Europosłowie PO skrytykowali we wtorek wystąpienie polskiego premiera podczas debaty w PE dotyczącej wyroku Trybunału Konstytucyjnego. Zdaniem Bartosza Arłukowicza wystąpienie Mateusza Morawieckiego było „największą klęską w historii występów polskich premierów w Parlamencie Europejskim”.
„W liście, który skierował pan premier do swoich kolegów, z którym jutro zasiądzie przy stole w ramach obrad Rady Europejskiej, napisał coś wyjątkowego. Napisał, że zapewnia, iż podejmowane reformy są realizowane wyłącznie w interesie naszych obywateli i że ze wszystkiego zostaniemy rozliczeni w przejrzysty i demokratyczny sposób. Zdradzę państwu tajemnicę: te wszystkie reformy są po to, aby nigdy ten rząd i jego ministrowie nie byli rozliczeni w przejrzysty sposób” – powiedziała.
Zdaniem Arłukowicza wystąpienie premiera w PE było „największą klęską w historii występów polskich premierów w PE”. „Lawina krytyki wylała się na polskiego premiera od lewa do prawa. W zasadzie bez znaczenia był szyld partyjny. (…) Było mi wstyd, że premier musiał się tłumaczyć na oczach całej Europy z tego, co dzieje się w Polsce, a tak naprawdę z decyzji, które nie on podejmuje. On realizuje wizję Jarosława Kaczyńskiego, który się Europy boi, który z Europą wojuje, którego ambicją jest prawdopodobnie wyprowadzenie Polski z Europy” – powiedział na konferencji prasowej.

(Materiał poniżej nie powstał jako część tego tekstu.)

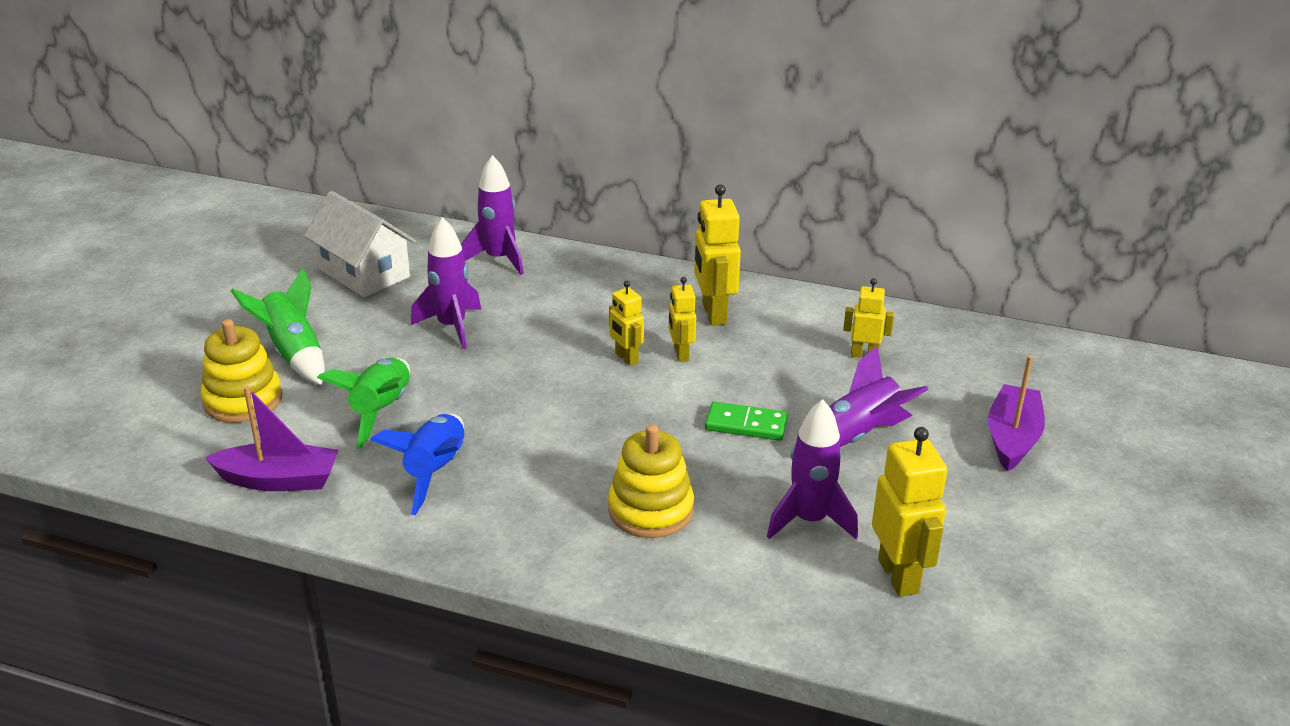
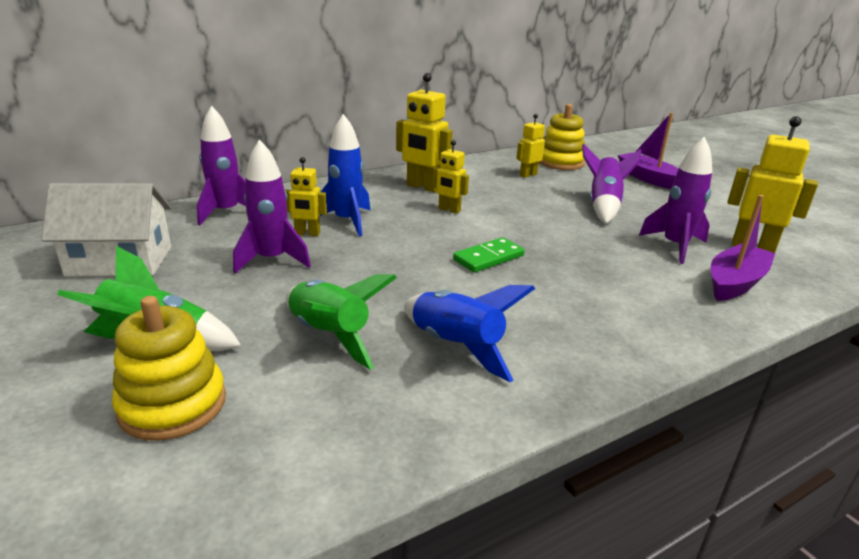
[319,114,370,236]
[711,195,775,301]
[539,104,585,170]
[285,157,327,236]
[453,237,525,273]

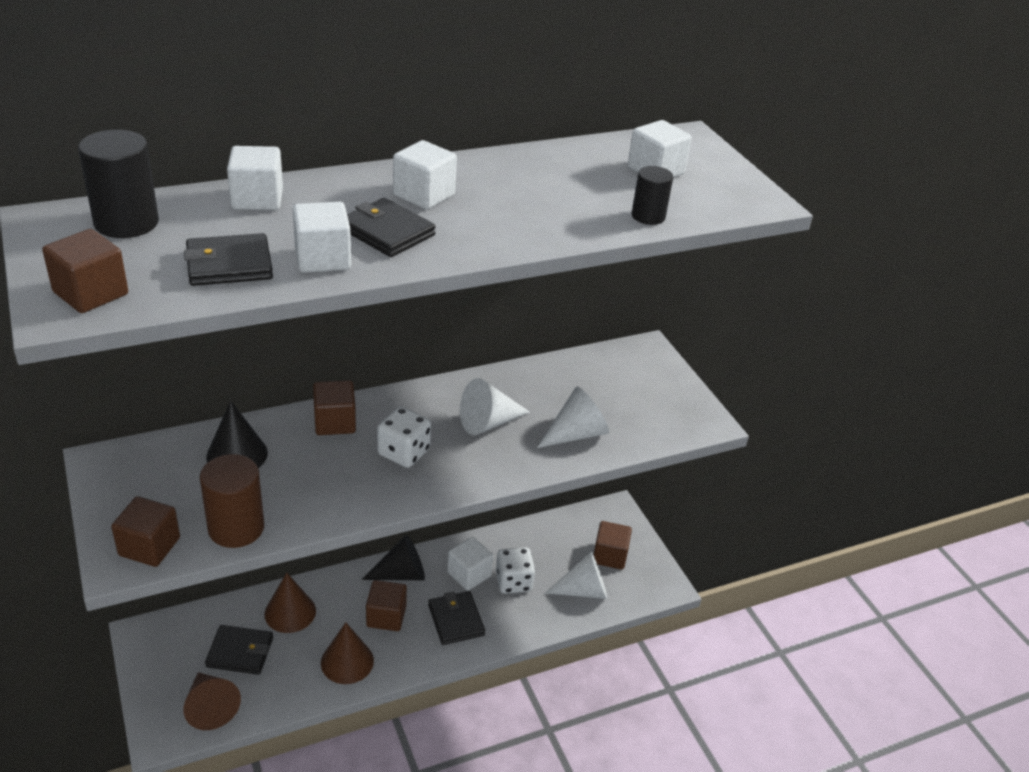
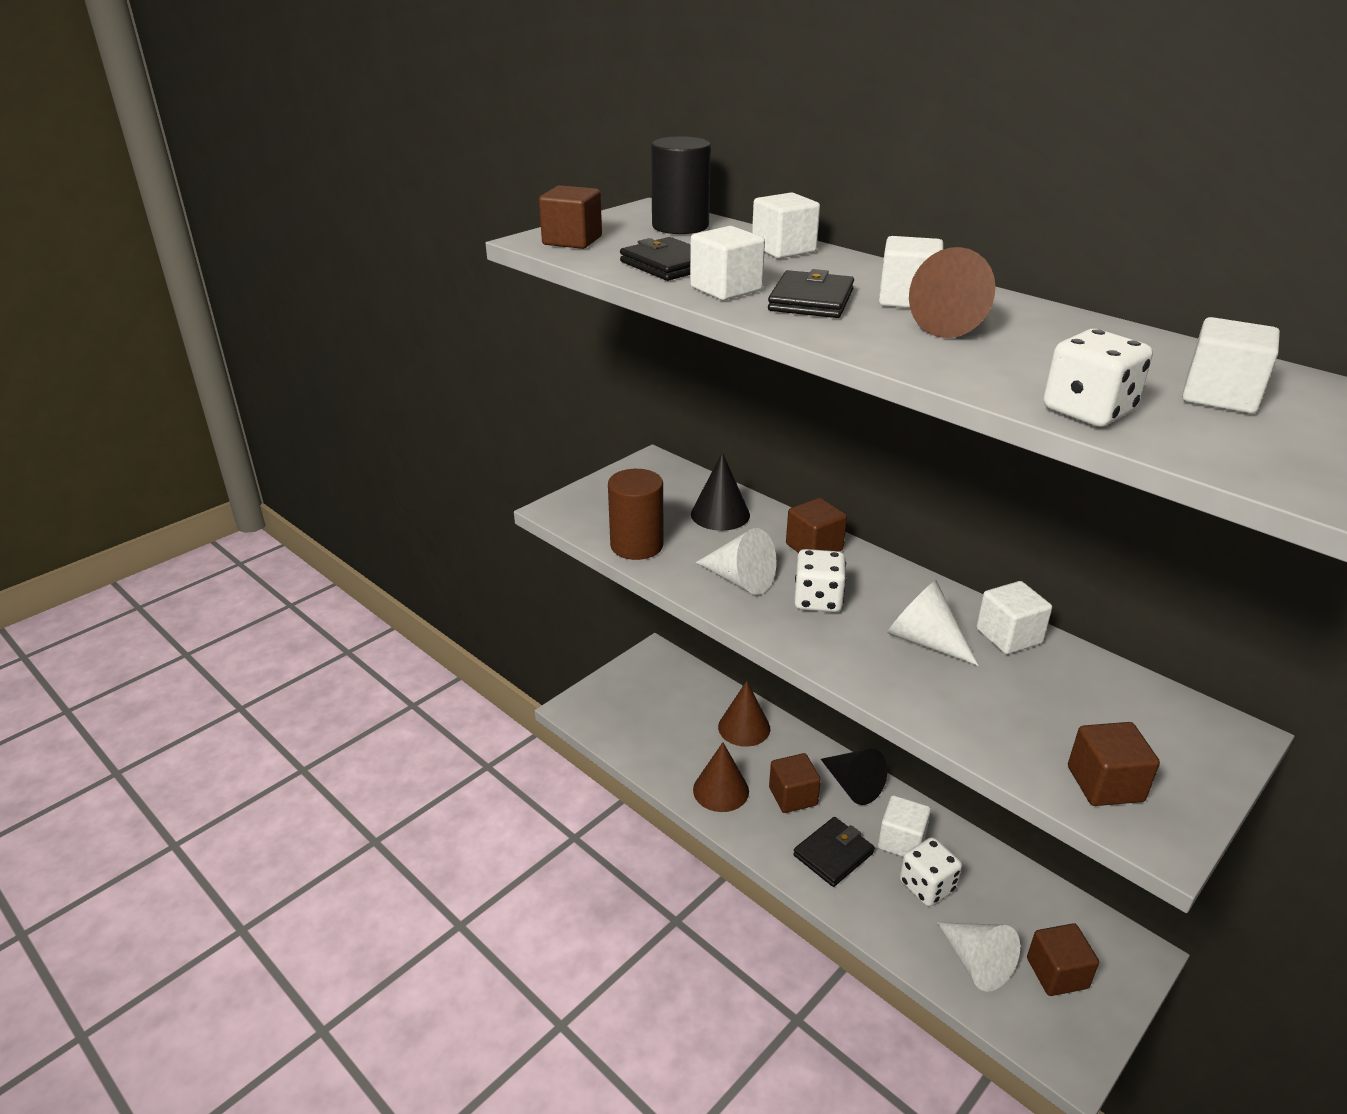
[205,625,273,675] (first image)
[976,581,1052,654]
[1068,722,1160,806]
[909,247,996,338]
[696,528,776,595]
[1044,329,1153,427]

Wystąpienie polskiego premiera skrytykował też Andrzej Halicki. „Miał (on) dziś szansę potwierdzić, że w Polsce może być przeprowadzona – po tej katastrofie, jaka spowodował Covid – bardzo szybko naprawa, modernizacja, pomoc szpitalnictwu dzięki ogromnym środkom europejskim. Dzisiaj bardzo odsunął w czasie takie szybkie wdrożenie tych możliwości. To nie jest jeszcze stracona szansa. Apelujemy, aby zawrócił z drogi konfrontacji, aby po tej debacie, gdy ochłonie, wyciągnął wnioski, bo na to jest jeszcze czas” – powiedział szef delegacji PO-PSL.